ISSUE: Whether or not the incumbent President can appoint the next Chief Justice
FACTS: These cases trace their genesis to the controversy that has arisen from the forthcoming compulsory retirement of Chief Justice Puno on May 17, 2010, or seven days after the presidential election. Under Section 4(1), in relation to Section 9, Article VIII, that “vacancy shall be filled within ninety days from the occurrence thereof” from a “list of at least three nominees prepared by the Judicial and Bar Council for every vacancy.” Also considering that Section 15, Article VII (Executive Department) of the Constitution prohibits the President or Acting President from making appointments within two months immediately before the next presidential elections and up to the end of his term, except temporary appointments to executive positions when continued vacancies therein will prejudice public service or endanger public safety. The JBC, in its en banc meeting of January 18, 2010, unanimously agreed to start the process of filling up the position of Chief Justice. Conformably with its existing practice, the JBC “automatically considered” for the position of Chief Justice the five most senior of the Associate Justices of the Court, namely: Associate Justice Antonio T. Carpio; Associate Justice Renato C. Corona; Associate Justice Conchita Carpio Morales; Associate Justice Presbitero J. Velasco, Jr.; and Associate Justice Antonio Eduardo B. Nachura. However, the last two declined their nomination through letters dated January 18, 2010 and January 25, 2010, respectively. The OSG contends that the incumbent President may appoint the next Chief Justice, because the prohibition under Section 15, Article VII of the Constitution does not apply to appointments in the Supreme Court.
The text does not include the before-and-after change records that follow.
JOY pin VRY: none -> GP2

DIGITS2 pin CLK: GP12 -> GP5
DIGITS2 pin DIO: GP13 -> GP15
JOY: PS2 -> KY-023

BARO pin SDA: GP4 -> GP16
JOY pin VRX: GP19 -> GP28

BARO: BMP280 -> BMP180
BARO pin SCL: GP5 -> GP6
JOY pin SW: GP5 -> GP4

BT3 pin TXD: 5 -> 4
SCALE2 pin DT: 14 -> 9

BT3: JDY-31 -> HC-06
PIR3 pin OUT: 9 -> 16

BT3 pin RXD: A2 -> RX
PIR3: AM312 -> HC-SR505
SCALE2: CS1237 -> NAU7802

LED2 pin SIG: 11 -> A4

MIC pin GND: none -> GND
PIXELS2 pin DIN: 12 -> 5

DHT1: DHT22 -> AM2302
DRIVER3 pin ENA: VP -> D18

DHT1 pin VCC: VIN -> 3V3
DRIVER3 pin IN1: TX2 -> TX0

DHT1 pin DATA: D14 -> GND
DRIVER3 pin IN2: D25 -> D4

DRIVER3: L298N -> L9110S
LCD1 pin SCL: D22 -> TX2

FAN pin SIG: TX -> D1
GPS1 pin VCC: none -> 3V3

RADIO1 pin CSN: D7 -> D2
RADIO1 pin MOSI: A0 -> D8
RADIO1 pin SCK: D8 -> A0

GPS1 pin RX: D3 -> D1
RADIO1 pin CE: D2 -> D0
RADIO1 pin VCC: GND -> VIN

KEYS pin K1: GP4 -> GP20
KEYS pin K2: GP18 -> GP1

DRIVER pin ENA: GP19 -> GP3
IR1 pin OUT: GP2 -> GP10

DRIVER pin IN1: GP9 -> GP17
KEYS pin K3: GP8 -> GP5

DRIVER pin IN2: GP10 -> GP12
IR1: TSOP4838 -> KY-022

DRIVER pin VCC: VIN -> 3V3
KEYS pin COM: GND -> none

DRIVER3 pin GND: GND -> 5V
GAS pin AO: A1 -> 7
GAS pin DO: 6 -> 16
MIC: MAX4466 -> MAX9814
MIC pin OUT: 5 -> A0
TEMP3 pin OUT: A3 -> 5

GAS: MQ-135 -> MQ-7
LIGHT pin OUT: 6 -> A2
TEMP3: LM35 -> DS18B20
RATIO DECIDENDI: Prohibition under section 15, Article VII does not apply to appointments to fill a vacancy in the Supreme Court or to other appointments to the judiciary. The records of the deliberations of the Constitutional Commission reveal that the framers devoted time to meticulously drafting, styling, and arranging the Constitution. Such meticulousness indicates that the organization and arrangement of the provisions of the Constitution were not arbitrarily or whimsically done by the framers, but purposely made to reflect their intention and manifest their vision of what the Constitution should contain. As can be seen, Article VII is devoted to the Executive Department, and, among others, it lists the powers vested by the Constitution in the President. The presidential power of appointment is dealt with in Sections 14, 15 and 16 of the Article. Had the framers intended to extend the prohibition contained in Section 15, Article VII to the appointment of Members of the Supreme Court, they could have explicitly done so. They could not have ignored the meticulous ordering of the provisions. They would have easily and surely written the prohibition made explicit in Section 15, Article VII as being equally applicable to the appointment of Members of the Supreme Court in Article VIII itself, most likely in Section 4 (1), Article VIII.